Thursday, March 31, 2011

BOLLYWOOD FOR BEGINNERS POST #21

For previous installments in the series, please visit the index.

Now that you’ve met The Three Khans, let me introduce you to some of the other important Heroes in town these days. These guys are still A-list and can set the box offices blazing but they aren’t The Three Khans popular. Some of these guys are scrappers who have been racking up moderate hit after moderate hit for years and some of these guys are huge stars on a gentle downward slope. Either way, you will want to know who they are!

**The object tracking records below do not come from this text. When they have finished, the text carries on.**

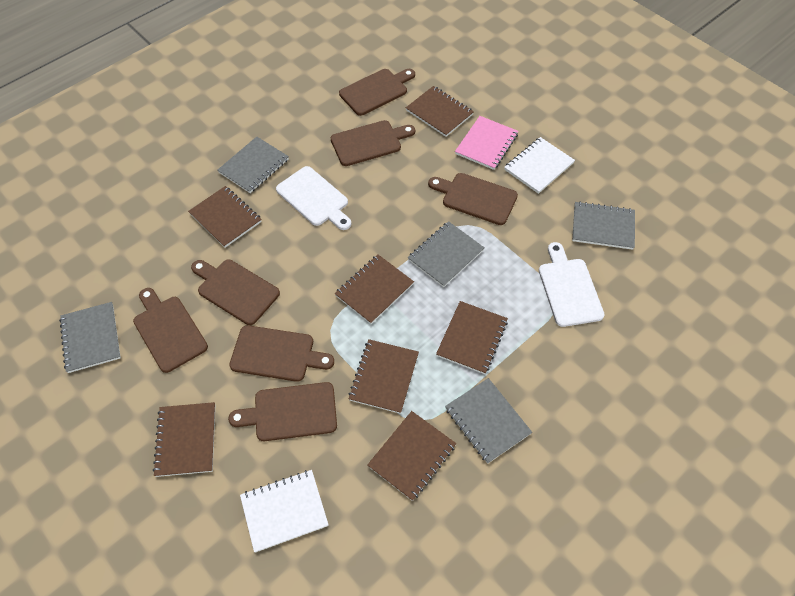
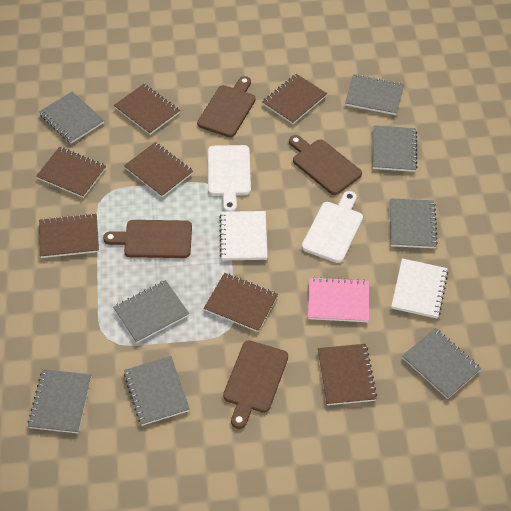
brown cutting board: 7 -> 4
grey notebook: 5 -> 8

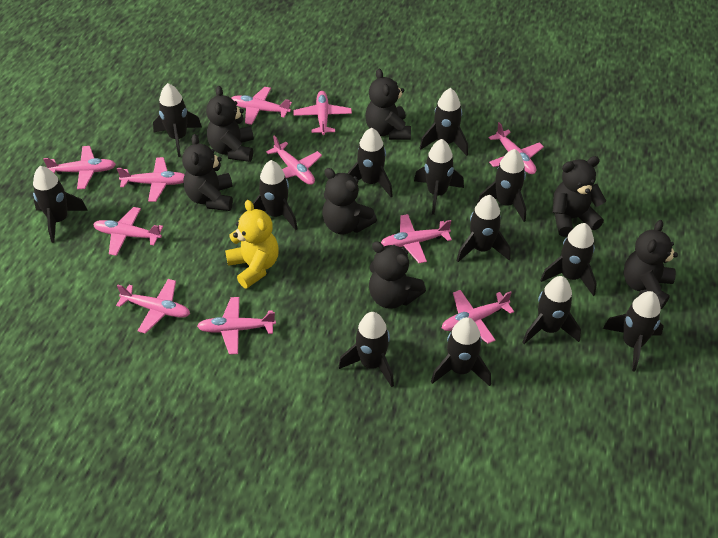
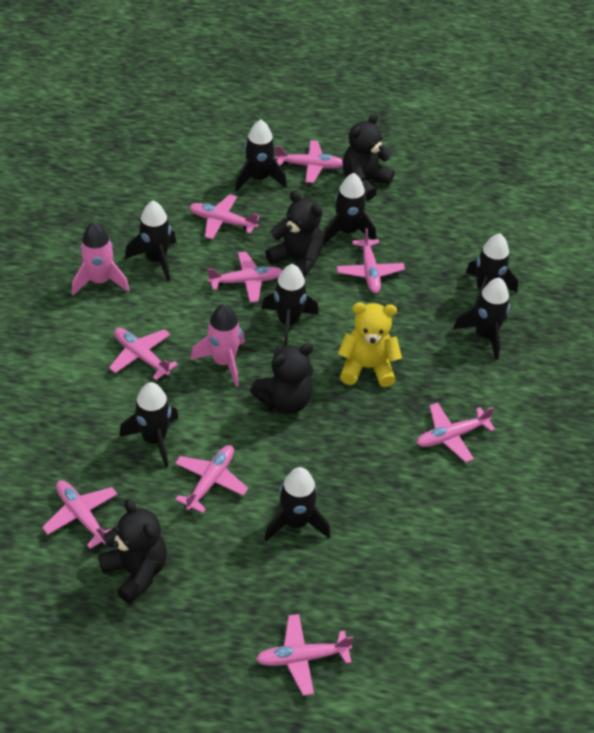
black rocket: 13 -> 8
black teddy bear: 7 -> 4
pink plane: 11 -> 9
pink rocket: 0 -> 2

KNOW YOUR HEROES: AJAY DEVGN


Like Akshay Kumar, Ajay Devgn* is another solid Hero who has only recently really cracked the very top ranks of Bollywood.** He had more hits than anybody in 2010, a year in which hits were few and far between. Ajay is an intense actor... one might say brooding, even. You might also notice that he’s a bit darker-skinned than most actors in Bollywood - a fact that didn’t escape notice of director Vishal Bhardwaj, who cast him in the title role in his remake of
Othello.


Ajay is an industry son - his father is a stunt coordinator - and he was given a proper launch in 1991 with
Phool aur Kaante, in which he literally enters Bollywood standing astride two motorcycles. The launch went well and Ajay shuffled through the kinds of roles that made The Three Khans superstars - college based romantic comedies, family films, and thoughtful dramas. Nothing fit quite right - onscreen Ajay Devgn always seems filled with a kinetic energy like a tiger waiting to pounce, which is an image not really used to great effect in fluffy films like Ishq (you just need to see the poster. Yes, that’s “The Perfectionist” on the left.) Maybe he was lacking a lucky name but nothing really separated him from the pack of handsome Heroes until 2002 and a plum role in a dark, gritty film called Company.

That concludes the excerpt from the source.